I don't feel like one side is more true than the other either, it's just like my personality completly changes based on my environment. I can see from multiple perspectives equally and fully understand it and feel it as if it was true to myself. It has gotten to the point where I don't even know what I actually believe in. 

To make it more clear, let's take a very simple example (made-up example for the sake of clarification)...

Let's say that I am with my family and I start having a discussion about science with my dad, suddenly I start actually defending science and making arguments for why it's very practical and necessary to know about and all the good things about science, while he might argue in a different way. And then let's say I am with my friends, and we start discussing science, and suddenly my opinion completely changes and I start giving a more spiritual perspective and argue to why I do not think science is as necessary and important as we might think it is, and why we should focus more on the spiritual aspect of life (as what my dad argued for before). And then when I am just with myself, the two opinions become totally equal and I cannot really see any of the two sides as true/false, they just both share truth and falsehood. 
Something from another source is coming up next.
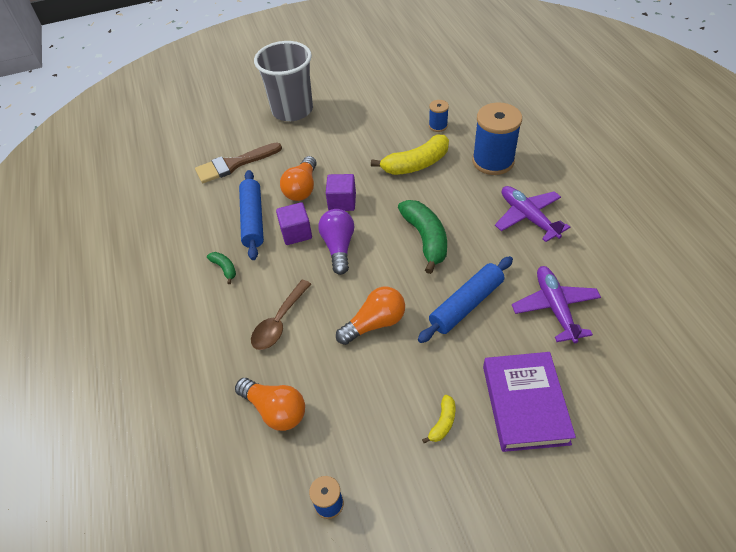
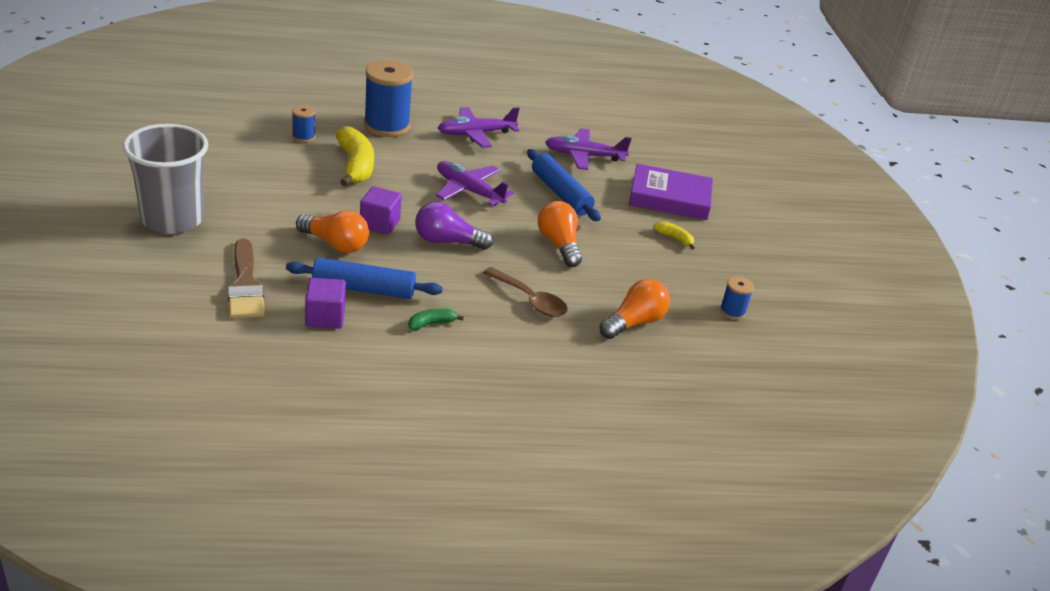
camera: 85 degrees left, 15 degrees down
(296, 233) = (407, 263): purple cube -> purple cube (325, 317)
(425, 239) = (469, 190): green banana -> purple plane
This makes people not really understand what I stand for and it makes it seem like I am constantly contradicting myself, although I do not feel like I actually am because I hate the idea that a person has to be a certain thing and stand for something specific, instead of just being a freeflowing experience being able to take part in any perspective.

The thing that bothers me though is my emotional attachment to both sides when I am in a specific situation. Why do I get triggered in one situation and then in another triggered in the completely opposite way? Am I just not standing for any opinion, am I being objective, is this an ego thing or what is actually going on here?

This is not just regarding any subject, this regards almost everything in my life depending on the time of the day, the people I am with, the country I am in or whatever situational attribution is occurring. I feel kind of split in my personality, but still when I am with and for myself I feel totally objective and I can take a step back and just observe and be able to see a slight truth in everything. However in social situations I am never congruent.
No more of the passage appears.